New DarkBERT AI was trained using dark web data from hackers and cybercriminals. Following the success of OpenAI’s ChatGPT, Microsoft’s Bing Chat, and Google Bard, researchers have created a new AI model with a much darker twist.
DarkBERT is different from its predecessors as it was exclusively trained on data from the dark web, sourced from hackers, cybercriminals, and scammers. South Korean researchers detailed in a paper how they crawled through the Tor network, filtering raw data to create a dark web database for DarkBERT’s training. Surprisingly, despite its unconventional training data, DarkBERT has already shown superior performance compared to other large language models.
Based on the RoBERTa architecture developed by Facebook researchers in 2019, DarkBERT leverages the robust optimization methods for pretraining natural language processing systems. RoBERTa improves upon Google’s BERT and produces state-of-the-art results on the General Language Understanding Evaluation benchmark. The South Korean researchers demonstrated that RoBERTa can achieve even more by utilizing dark web data to create DarkBERT.
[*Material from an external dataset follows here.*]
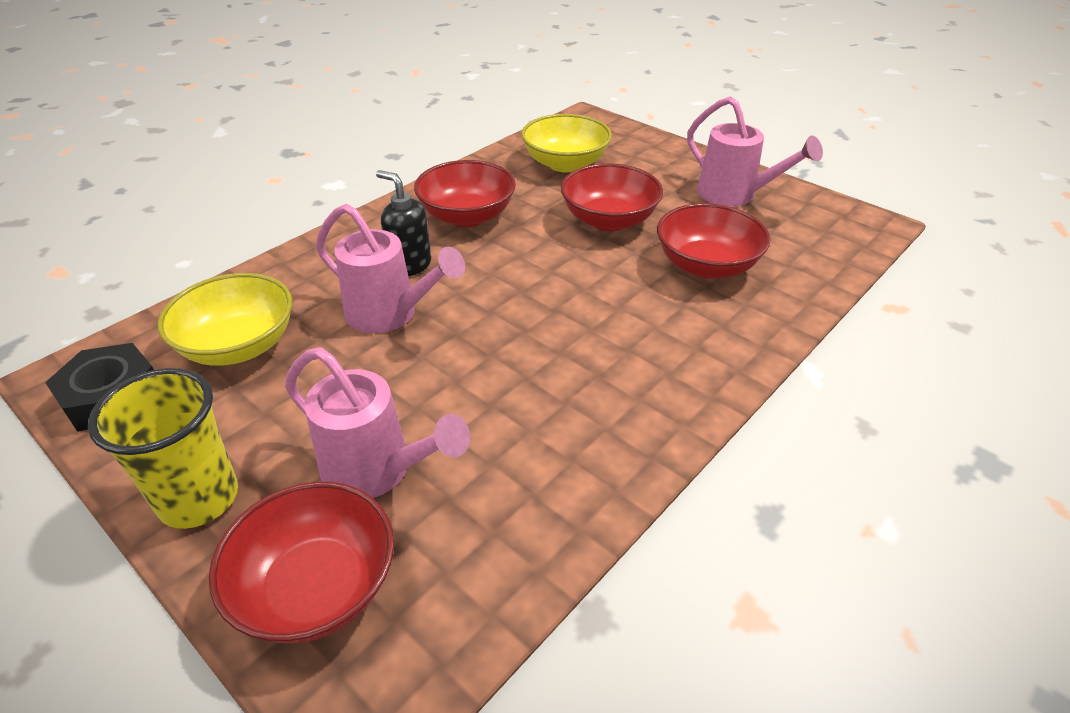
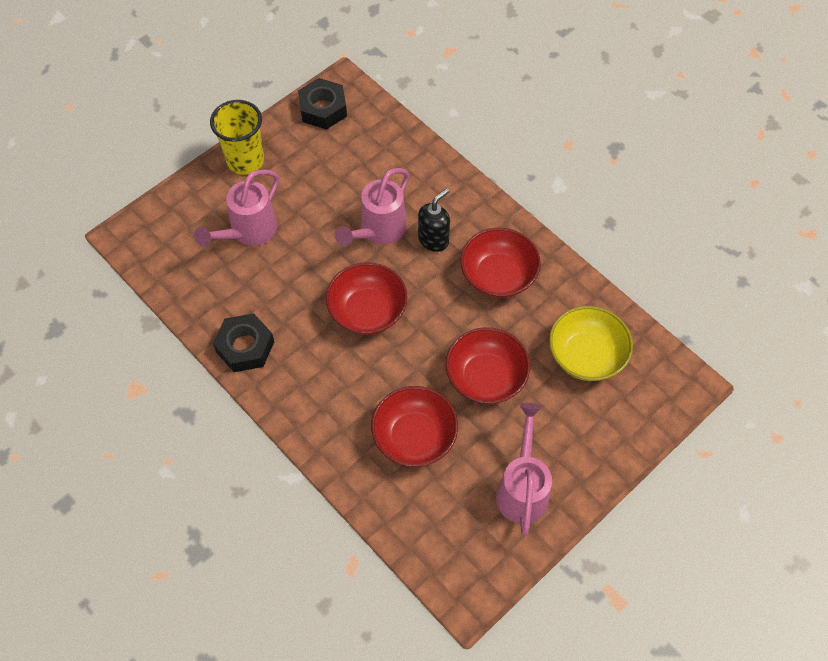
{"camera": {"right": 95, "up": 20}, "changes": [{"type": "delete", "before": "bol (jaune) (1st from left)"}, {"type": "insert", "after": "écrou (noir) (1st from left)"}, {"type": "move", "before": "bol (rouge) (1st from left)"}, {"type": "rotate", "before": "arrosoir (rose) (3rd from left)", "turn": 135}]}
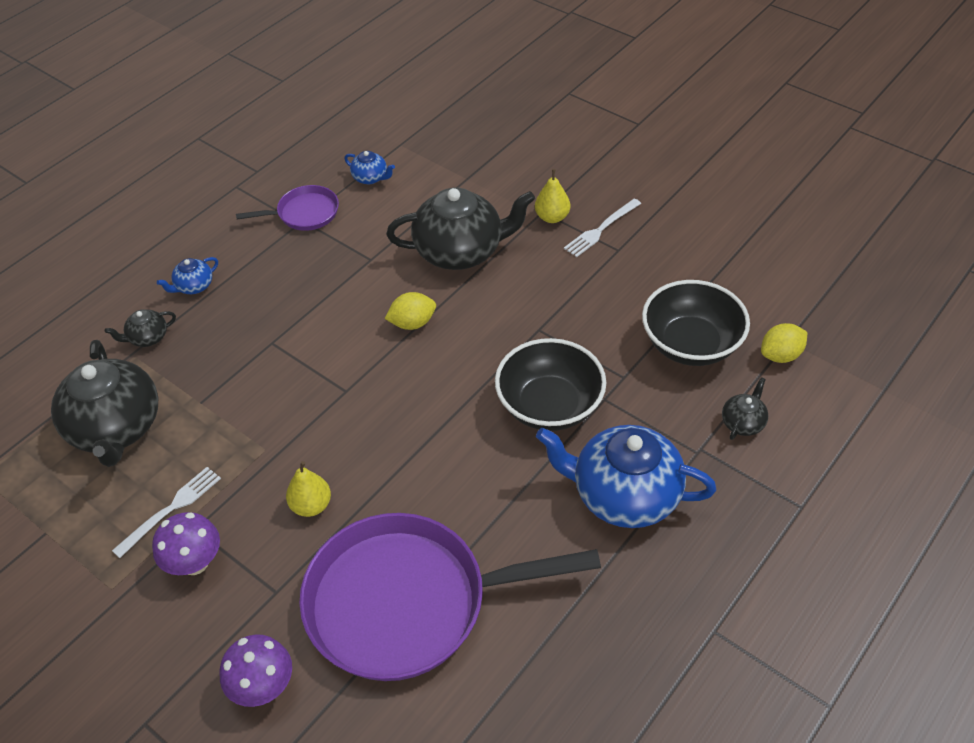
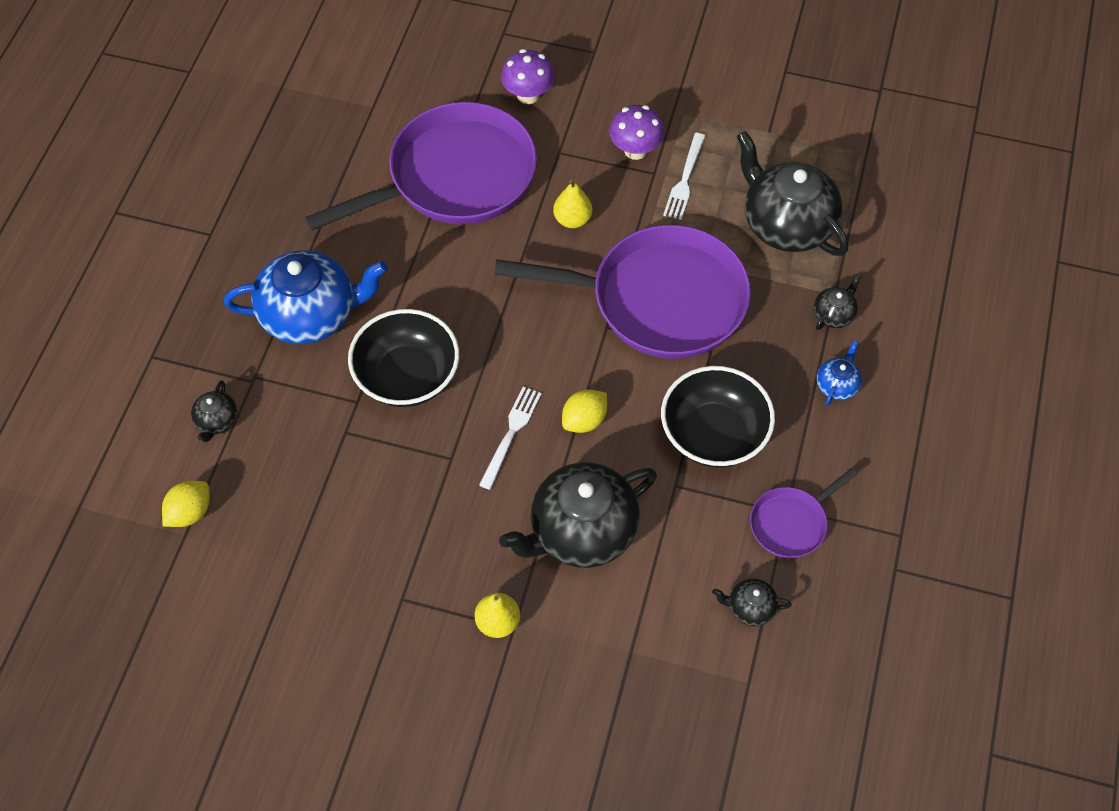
{"camera": {"right": 155, "up": 10}, "changes": [{"type": "insert", "after": "poêle (violet) (2nd from left)"}, {"type": "move", "before": "fourchette (blanc) (2nd from left in the first image)", "after": "fourchette (blanc) (1st from left)"}, {"type": "move", "before": "bol (noir) (2nd from left)"}, {"type": "recolor", "before": "théière (bleu) (2nd from left)", "after": "théière (noir) (3rd from left)"}]}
Fortunately, DarkBERT is not intended for public release, but the researchers are accepting requests for academic purposes. However, DarkBERT’s existence will likely aid law enforcement and researchers in gaining a better understanding of the dark web. As with any AI chatbot, caution should be exercised to avoid malware infections and data breaches. Users should ensure they are accessing the official websites of popular AI chatbots and avoid clicking on links in suspicious emails or ads.
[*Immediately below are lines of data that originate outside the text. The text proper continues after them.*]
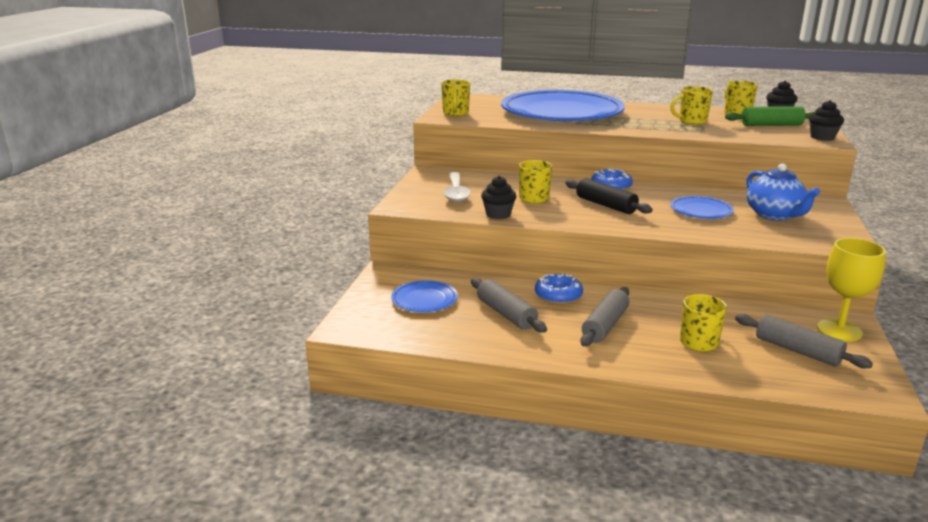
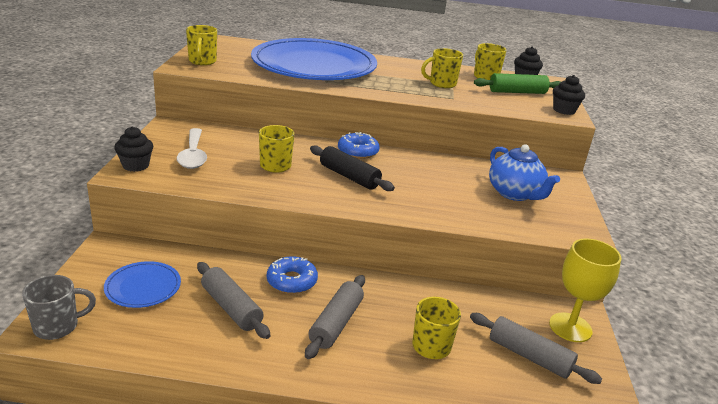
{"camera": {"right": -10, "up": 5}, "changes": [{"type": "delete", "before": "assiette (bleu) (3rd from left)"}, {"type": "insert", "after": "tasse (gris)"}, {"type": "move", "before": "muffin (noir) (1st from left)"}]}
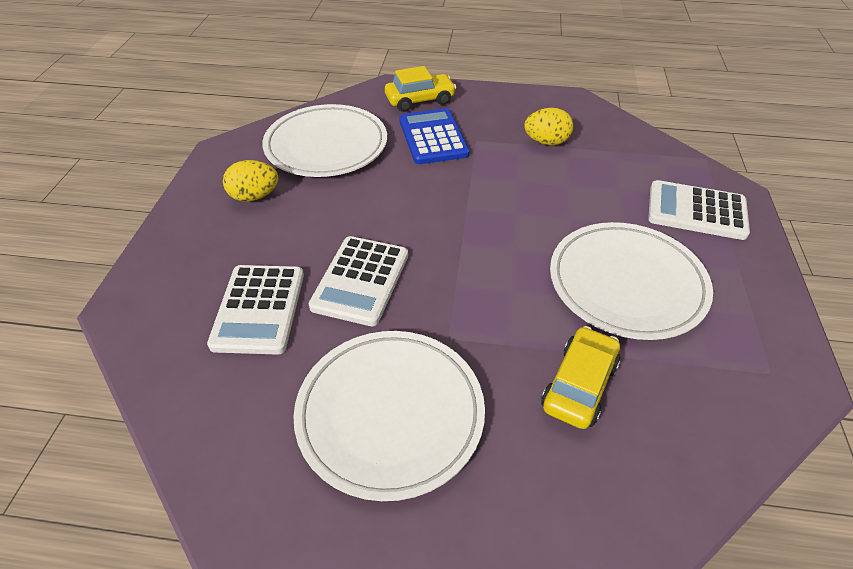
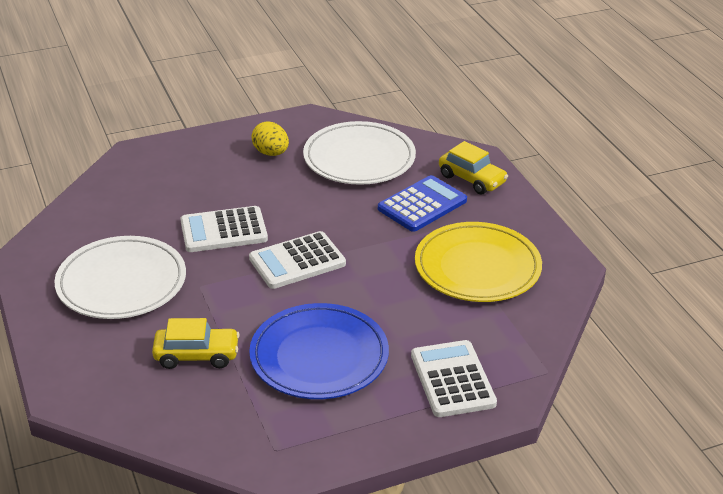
{"camera": {"right": 60, "up": -10}, "changes": [{"type": "move", "before": "calculatrice (blanc) (1st from left in the first image)", "after": "calculatrice (blanc) (2nd from left)"}, {"type": "replace", "before": "œuf (jaune) (2nd from left)", "after": "assiette (jaune)"}, {"type": "recolor", "before": "assiette (blanc) (3rd from left)", "after": "assiette (bleu)"}]}
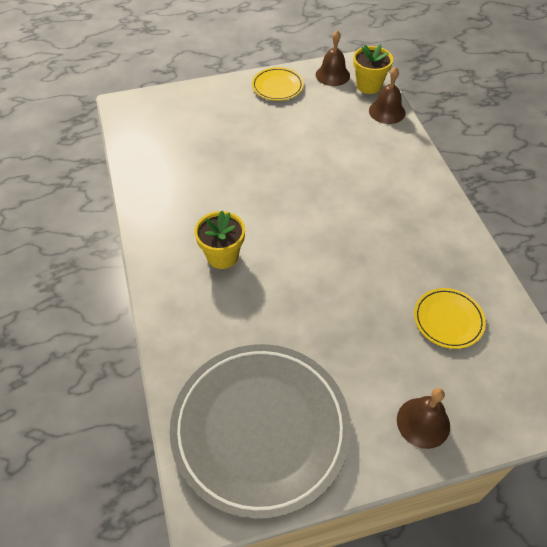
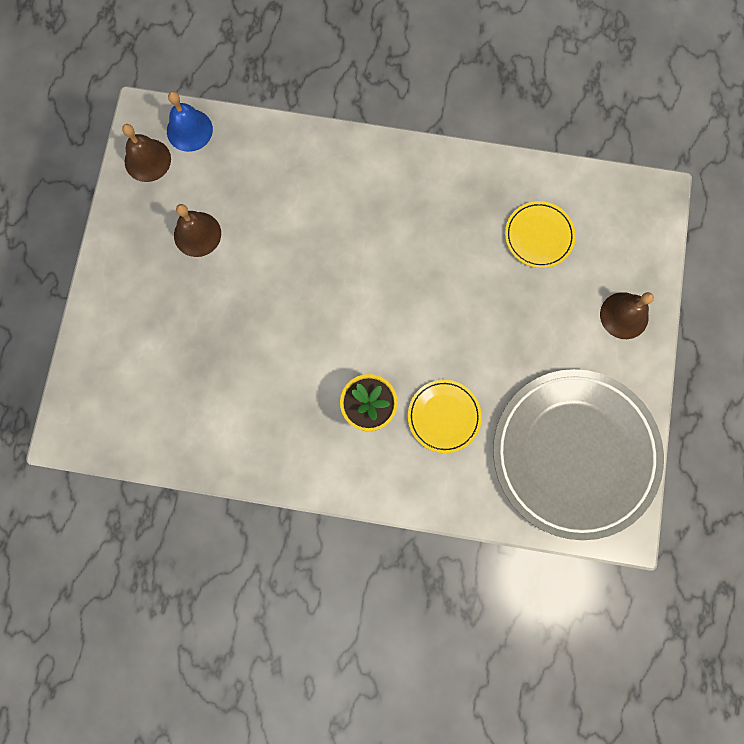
{"camera": {"right": -65, "up": 25}, "changes": [{"type": "move", "before": "assiette (jaune) (1st from left)"}, {"type": "move", "before": "cloche (marron) (2nd from left)"}, {"type": "replace", "before": "pot de fleurs (jaune) (2nd from left)", "after": "cloche (bleu)"}]}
To enhance security while experimenting with AI chatbots, it is recommended to use reliable antivirus software for PCs, Macs, and smartphones. This will provide an extra layer of protection against malware that may be associated with AI chatbot links.
DarkBERT represents a potential future direction for AI models with specialized training in specific areas. Given its early success, it is likely that we will witness the development of similar AI models trained in unconventional ways in the future.